New FRAM initiative: Research in the Arctic, for those who live there
The Fram Centre has launched five new research programs with a total budget of 250 million NOK over five years. UNIS is involved in three of the new research programs.
Sea ice in Bjørnfjorden, Svalbard
Press release from UNIS and the Fram Centre
In 2022, five major research projects will be launched in which the member institutions of FRAM – High North Center for Climate and Environmental Research. The programs are mainly financed by funds allocated by the Ministry of Climate and the Environment, and a total of approximately NOK 250 million will be spent over five years.
The research collaboration in the Fram Centre was established in 2010 and has been successful. This is reflected in new grants from the ministry. So far, the researchers have collaborated on seven research flagships, where UNIS has been heavily involved. These are now ending and replaced by the new programs. These are the three new research programs where UNIS is involved:
Cumulative impact of multiple stressors in High North ecosystems (CLEAN)
Project CLEAN addresses the cumulative impact and risk associated with multiple stressors in High North ecosystems. The project investigates how climate change, short and long-range transported pollutants, species invasions, and human activities, such as harvesting and aquaculture, jointly affect ecosystems, including their goods and services. Further, CLEAN evaluates the management challenges and options for reducing cumulative impact.
The project will be led by The Arctic University of Norway.
Professor Gijsbert D. Breedveld at UNIS is co-leading WP6 Vulnerability and risk, is site coordinator for the Svalbard case study. Professor Breedveld is an environmental chemist with extensive experience in risk assessment of contaminants in both terrestrial and marine environments. UNIS will also be strongly involved in WP3 Sensitivity. The UNIS contribution will be related to experimental effect studies, field campaigns as well as risk modelling efforts.
From catchment to coast (C2C): Integrating cross-ecosystem approaches into climate change research and ecosystem-based management for northern ecosystems
By focusing on linkages that are likely to be particularly climate-sensitive, and of high societal relevance, and by relying on close cooperation between natural and social scientists from several disciplines and relevant stakeholders, C2C aims to provide critical new knowledge related to: cross-ecosystem climate change impacts, and how to best integrate relevant cross-ecosystem linkages into cohesive (cross-) ecosystem-based management approaches.
Lead institution: Norwegian Institute of Nature Research.

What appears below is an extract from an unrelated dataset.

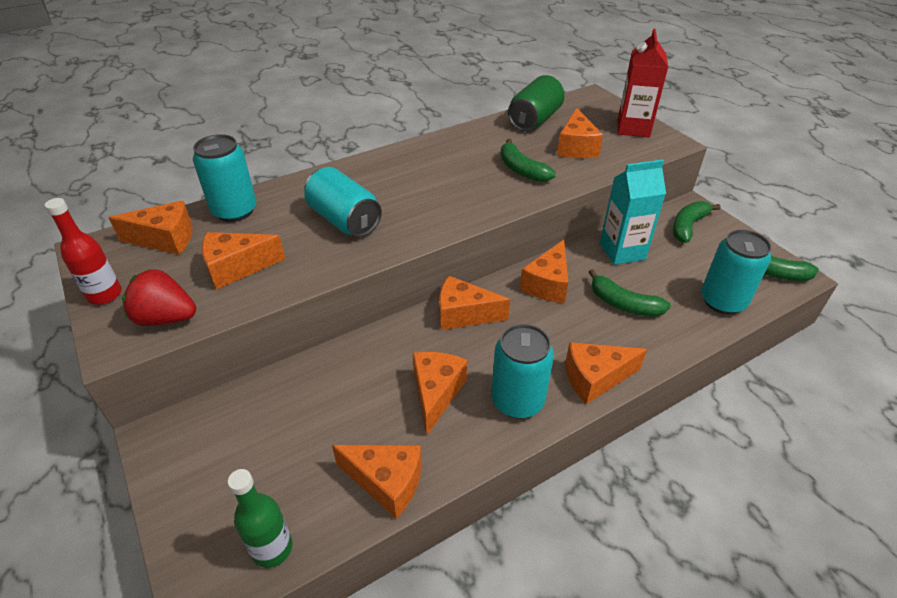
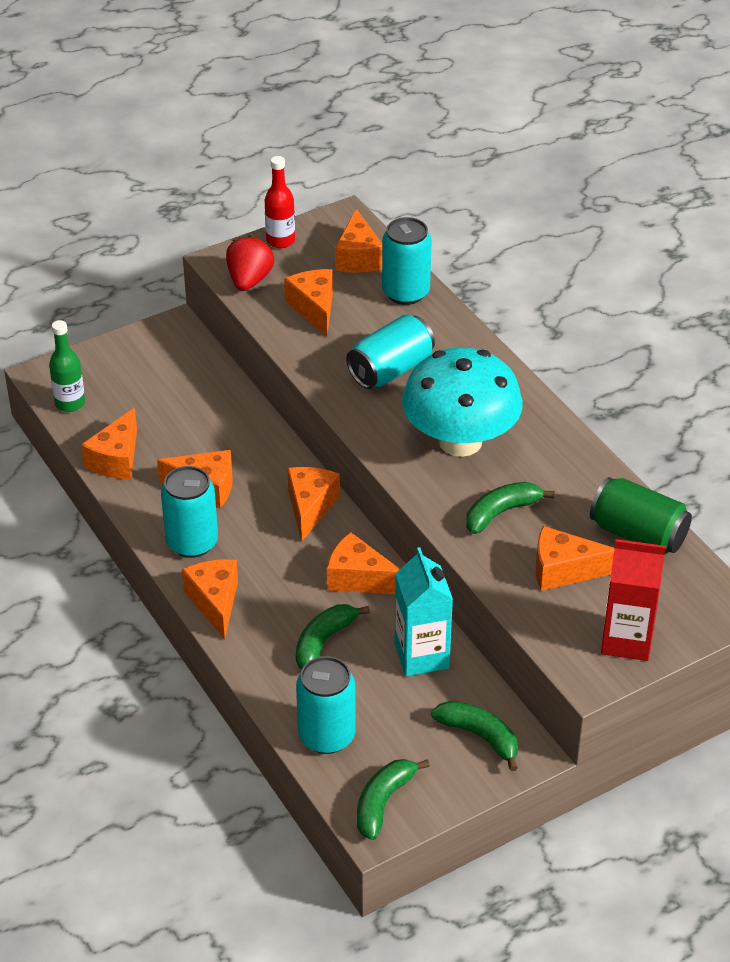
camera: 90 degrees right, 0 degrees up
(441, 186) = (460, 441): none -> turquoise mushroom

UNIS Associate Professor in sedimentology, Maria Jensen is in the project leader group and co-leading WP2.
Science for Sustainable Governance of the Arctic Ocean
Although the Arctic is warming, it remains an extreme environment; cold, dark, and ice-covered for much of the year, making comprehensive studies extremely challenging. We will focus on the area north of Svalbard and Greenland where spring and summer research cruises with R/V Kronprins Haakon are planned by partner institutions.
The project will be led by the Norwegian Polar Institute.
UNIS is co-leading WP4 and will particularly involve in the work on lower trophic levels. UNIS will also be strongly involved in characterizing sea ice in WP1 and to provide important data on magnitude and speed of Atlantic water inflow in WP2.
Professor Janne E. Søreide is Co-leader of WP4. The overall goal of WP4 is to provide an assessment of the current state of the Arctic Ocean ecosystem within the focus area (fig. 1) and to improve predictive capacity of future changes in that ecosystem which managers and stakeholders can use to ensure the best possible ecosystem-based management of resources and conservation of this unique part of our planet.